The Picklers were active in the Methodist church and were on the first board of trustees for the church in Faulkton. One of Alice’s key partners in the suffrage and temperance movements was Anna Simmons, whose husband was minister at the Methodist church in Faulkton [Des Moines Register (IA), January 24, 1914; Stephen Perry, We Are Yet Alive: United Methodists in the History of North Dakota and South Dakota [draft Chapters 1 & 2] (Anoka MN: February 2018), 94, 133].

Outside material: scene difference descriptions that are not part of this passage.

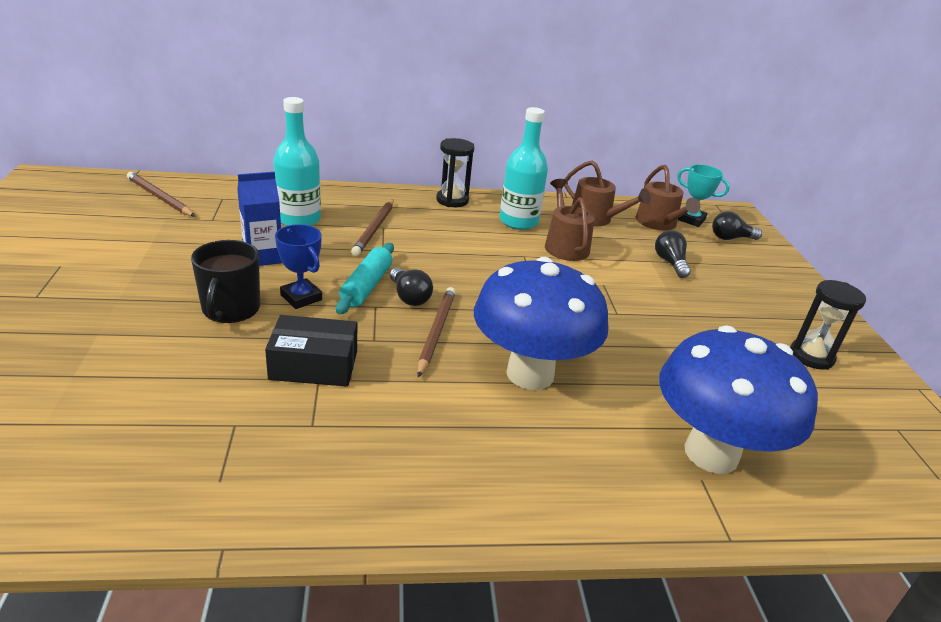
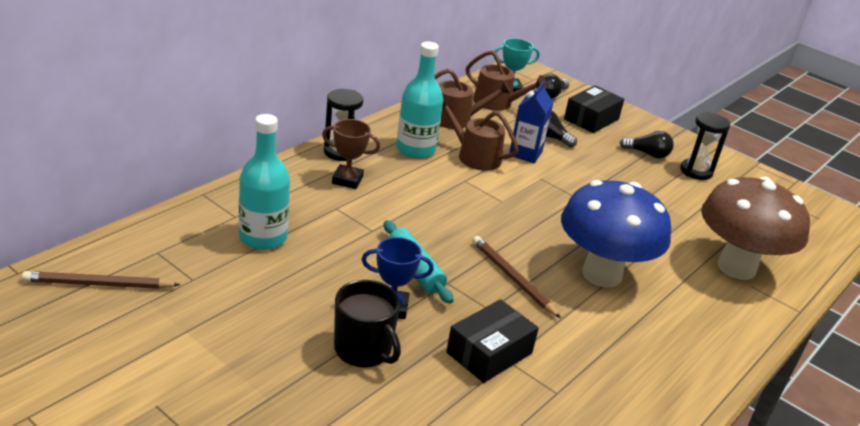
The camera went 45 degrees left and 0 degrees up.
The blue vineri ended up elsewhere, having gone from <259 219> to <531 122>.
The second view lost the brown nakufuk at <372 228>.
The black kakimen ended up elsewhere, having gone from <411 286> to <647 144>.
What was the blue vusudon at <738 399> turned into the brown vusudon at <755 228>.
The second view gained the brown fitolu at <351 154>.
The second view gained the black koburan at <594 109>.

They were also active with the Grand Army of the Republic / Women’s Relief Corps. Alice was active with the W.R.C. at least from 1892 to 1914. She served as state president, vice-president, chaplain, counselor, and inspector. In August 1896, she was elected chaplain at a national level for the W.R.C. [Madison Daily Leader (SD), July 13, 1892; Pierre Weekly Free Press (SD), June 13, 1895, November 12, 1914; Evening Star (Washington DC), April 20, 1896; National Tribune (Washington DC), August 6, 1896, October 29, 1896; Journal of the Fourteenth National Convention of the Woman’s Relief Corps (Boston MA: E.B. Stillings & Co., 1896), 275; Dakota Farmers’ Leader (Canton SD), June 16, 1899; Mitchell Capital (SD), June 30, 1899, June 22, 1900, June 29, 1900; Hot Springs Weekly Star (SD), July 13, 1900; Des Moines Register (IA), January 24, 1914].

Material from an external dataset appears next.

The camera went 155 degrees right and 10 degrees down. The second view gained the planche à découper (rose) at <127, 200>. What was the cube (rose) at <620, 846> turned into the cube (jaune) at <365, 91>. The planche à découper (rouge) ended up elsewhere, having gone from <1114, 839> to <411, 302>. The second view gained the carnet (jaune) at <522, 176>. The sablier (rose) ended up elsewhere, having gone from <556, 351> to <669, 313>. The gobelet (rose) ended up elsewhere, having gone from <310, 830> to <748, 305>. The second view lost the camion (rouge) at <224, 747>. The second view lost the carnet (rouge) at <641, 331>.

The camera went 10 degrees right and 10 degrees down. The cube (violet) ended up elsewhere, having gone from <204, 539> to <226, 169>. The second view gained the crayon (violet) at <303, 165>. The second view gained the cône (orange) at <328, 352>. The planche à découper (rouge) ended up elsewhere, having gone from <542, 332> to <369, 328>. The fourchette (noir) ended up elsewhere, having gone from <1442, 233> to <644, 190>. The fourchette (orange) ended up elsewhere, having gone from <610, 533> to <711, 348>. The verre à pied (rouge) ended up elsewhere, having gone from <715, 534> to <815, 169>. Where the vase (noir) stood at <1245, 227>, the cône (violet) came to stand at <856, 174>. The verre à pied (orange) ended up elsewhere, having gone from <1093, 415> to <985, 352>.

Alice’s parents, Joseph Alt and Eliza Kepford, died in January and February of 1904 respectively, in Johnson County, Iowa where they had settled in the 1840s and where Alice had been born. They had also been firm supporters of “the church and temperance reform” [“Alice M.A. Pickler,” in C.H. Ellis, History of Faulk County, South Dakota (Faulkton SD: Record Print, 1909), 276-277].

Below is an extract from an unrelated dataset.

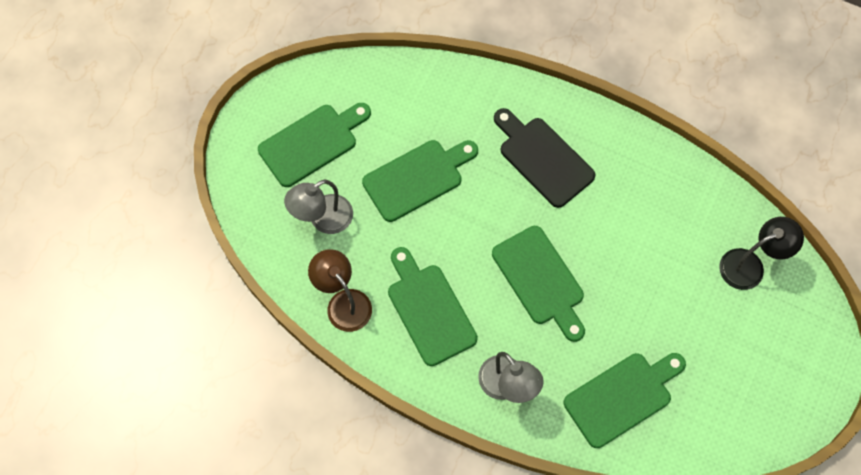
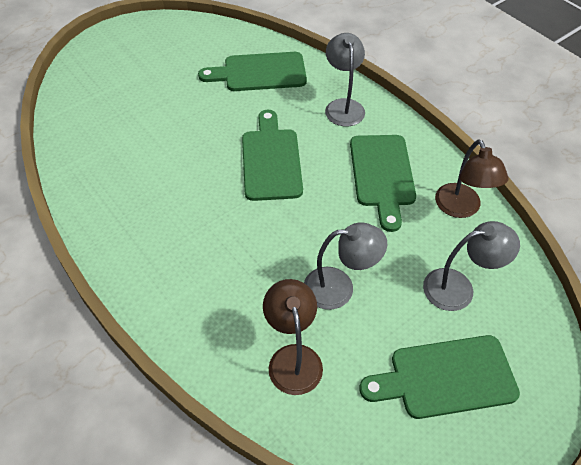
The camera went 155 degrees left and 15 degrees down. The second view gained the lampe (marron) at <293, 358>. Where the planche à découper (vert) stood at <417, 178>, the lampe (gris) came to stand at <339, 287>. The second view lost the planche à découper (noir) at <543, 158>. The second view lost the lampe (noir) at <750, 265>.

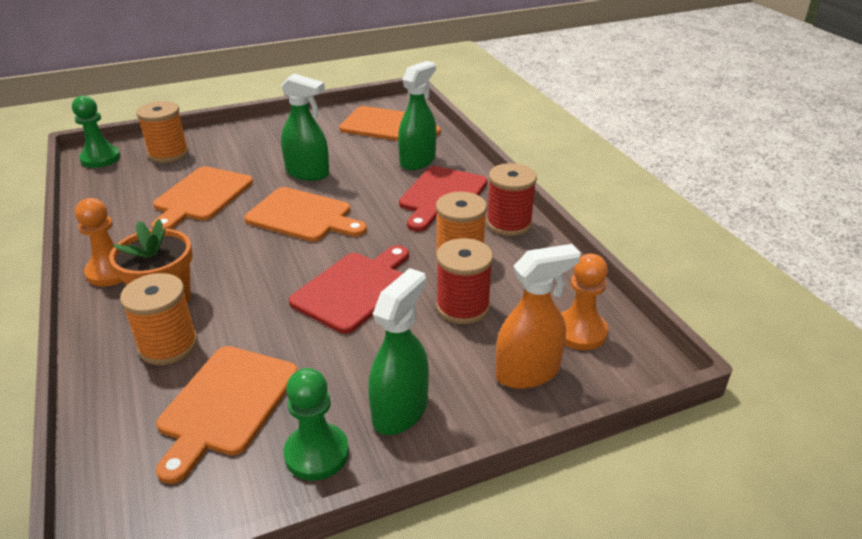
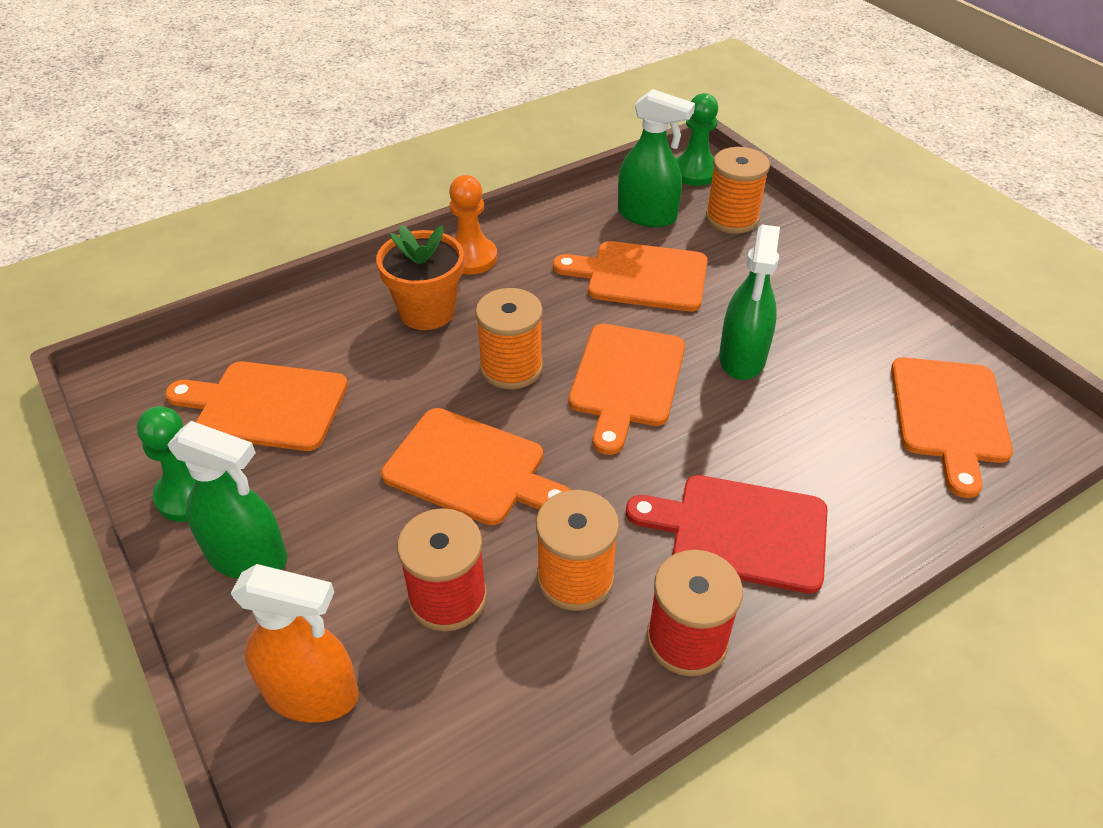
The camera went 80 degrees right and 10 degrees up. The vaporisateur (orange) at <528, 372> ended up facing another way, 45 degrees counterclockwise from before. What was the planche à découper (rouge) at <354, 289> turned into the planche à découper (orange) at <471, 468>. The bobine (orange) ended up elsewhere, having gone from <168, 345> to <511, 367>. The vaporisateur (vert) ended up elsewhere, having gone from <418, 161> to <647, 215>. The second view lost the pion (orange) at <580, 331>.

In 1908, Alice Pickler was one of seven governor appointees to the National Mothers’ Congress in Washington D.C. [Pierre Weekly Free Press (SD), February 27, 1908; Evening Star (Washington D.C.), March 6, 1908, Page 12, Image 12].

John died in June 1910 [Des Moines Register (IA), January 24, 1914].

In 1914, she wintered in Orlando, Florida after a stop in Washington D.C. [Des Moines Register (IA), January 24, 1914].

In 1915, she served as vice-president of the board of directors for the new Providence Hospital in Faulkton, at which Abbie Jarvis was a lead physician and also a director [Mitchell Capital (SD), December 16, 1915].

In 1916, Pickler was a member of the state board for the South Dakota Anti-Saloon League as they worked for a prohibition amendment at the November elections that year [Mitchell Capital (SD), March 16, 1916].

After the U.S.’s entry into World War I, Pickler was named an honorary vice-chair of the Women’s Committee of the South Dakota Council of National Defense [Pierre Weekly Free Press (SD), June 14, 1917].

In 1920, she was elected vice-president of the Sixth district of the S.D. Federation of Women’s Clubs in Aberdeen [Madison Daily Leader (SD), May 18, 1920].

On March 31, 1932, Alice Pickler died in Mission TX while visiting her daughter Dale Conway [Madison Daily Leader (SD), June 30, 1915; “Dakota Images: Alice Alt Pickler,” South Dakota History 24(2) (1994), 152-153; “Alice Mary Alt Pickler,” Findagrave.com].


Legacy:

The Picklers house in Faulkton, the “Pickler Mansion” or the “Pink Castle” at 900 8th Ave. S. was listed in the National Register of Historic Places in April 1973. It had been largely vacated by 1955. The house was turned over to the Faulk County Historical Society in 1987 and many of the papers archived at the State Archives in Pierre [“Maj. John A. Pickler Homestead,” National Register of Historic Places nomination, July 1972, NRIS # 73001742; Michael Zimny, “Landmarks : The Pickler Mansion in Faulkton,” South Dakota Public Broadcasting, April 17, 1915].

In 1991, historian Sally Roesch Wagner presented living history portrayals of Pickler [Press-Republican (Plattsburgh NY), January 30, 1991; February 6, 1991].